Assise sur un haut tabouret qu’elle a tiré derrière le comptoir, elle replace pour la énième fois une mèche de cheveux qui glisse de sa coiffure pour venir caresser les pages de son manuel ou celles de son cahier, faisant parfois baver l’encre qui n’a pas encore eu le temps de sécher. Appuyée sur son avant-bras, elle annote d’une main son carnet en tournant les pages du vieux grimoire d’avant en arrière, passant parfois des sections complètes pour retrouver une information qu’elle a pu manquer.

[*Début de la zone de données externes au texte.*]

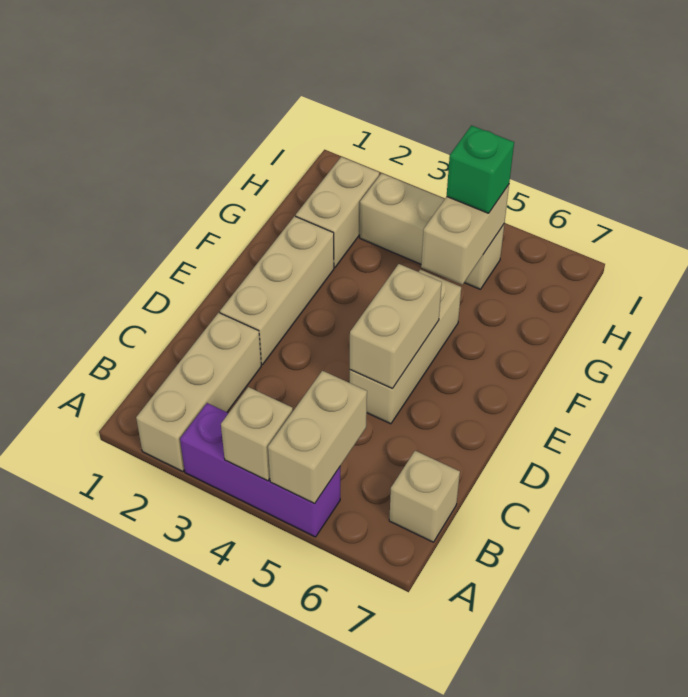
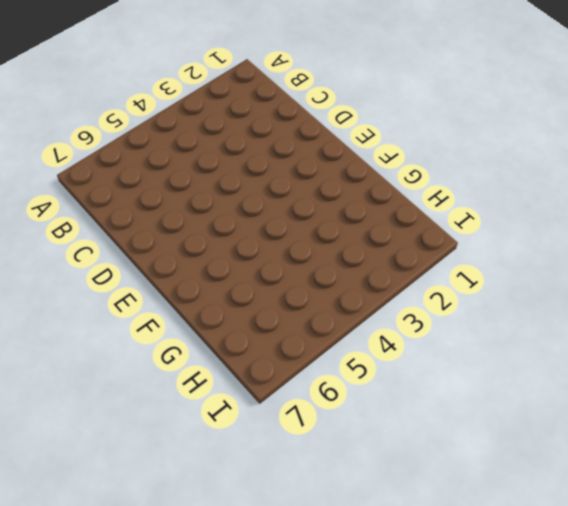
none -> tan brick A2:C2 level 1
none -> purple brick A3:A5 level 1
none -> tan brick B7 level 1

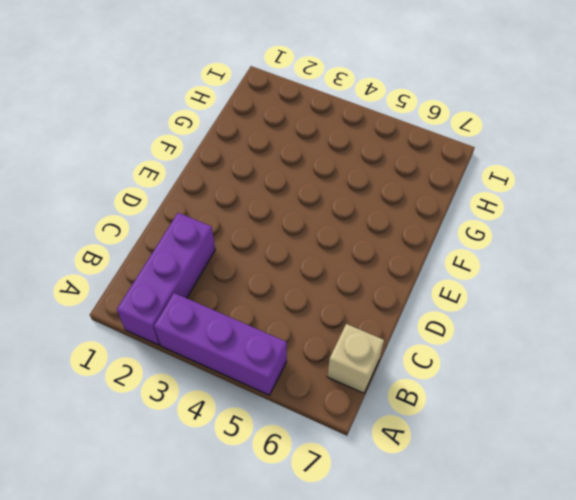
purple brick A2:C2 level 1 -> tan brick A2:C2 level 1
none -> tan brick D2:F2 level 1
none -> tan brick D5:F5 level 1
none -> tan brick G2:H2 level 1

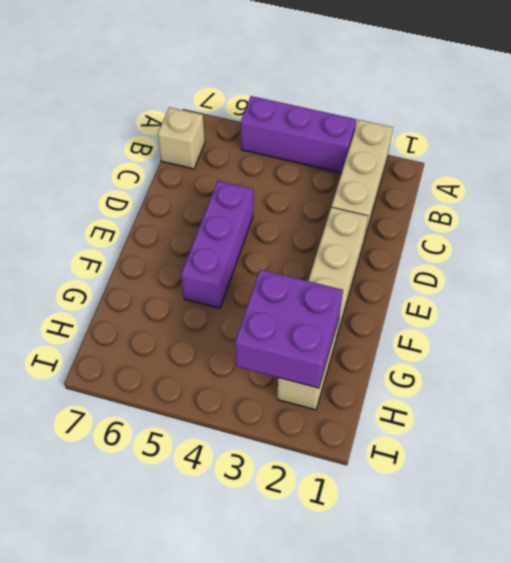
purple brick D5:F5 level 1 -> tan brick D5:F5 level 1
purple brick G2:H3 level 2 -> none
none -> tan brick H3:H5 level 1
none -> tan brick A4 level 2
none -> tan brick A5:B5 level 2

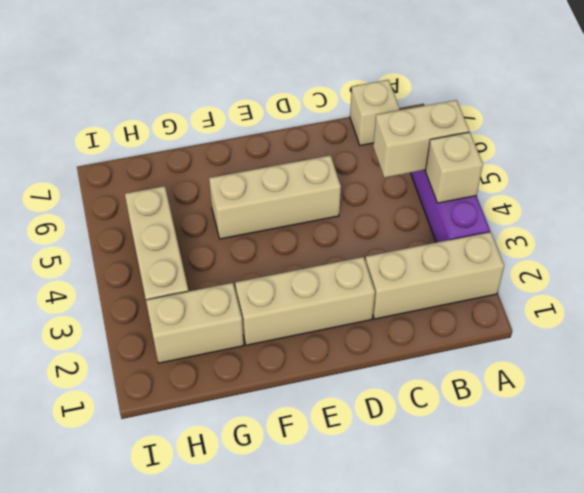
none -> tan brick D5:E5 level 2
none -> tan brick G5:H5 level 2
none -> green brick H5 level 3

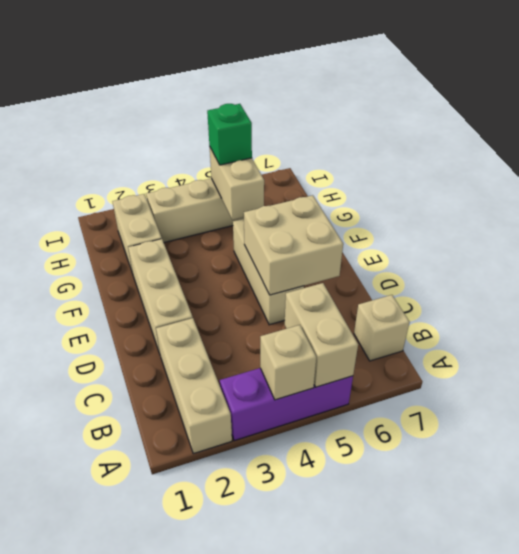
tan brick D5:E6 level 2 -> tan brick D5:E5 level 2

Elle se lève finalement pour se servir un grand thé chaud et remettre une grosse bûche de bois sec dans le poêle. Après s’être un peu plus réchauffée, elle se poste à nouveau sur son tabouret, jette un œil à la grande porte de l’auberge, laisse couler son regard vers l’horloge puis vers la fenêtre avant de soupirer et de glisser sa plume entre ses doigts.
Pas un chat. À part Edward, le vieux mage qui vient toujours prendre son petit-déjeuner, elle n’a encore vu personne. Même le cuisinier a quitté l’auberge juste après l’heure du déjeuner, bien conscient qu’il n’y aurait que peu de monde aujourd’hui. Le temps y est probablement pour quelque chose, des bourrasques mêlées à quelques flocons se faufilent dans les rues de Liberty en sifflant, faisant craquer le bois des vieilles bâtisses et claquer quelques volets mal accrochés. Un début d’année un peu gris, qui annonce des jours tout aussi mornes.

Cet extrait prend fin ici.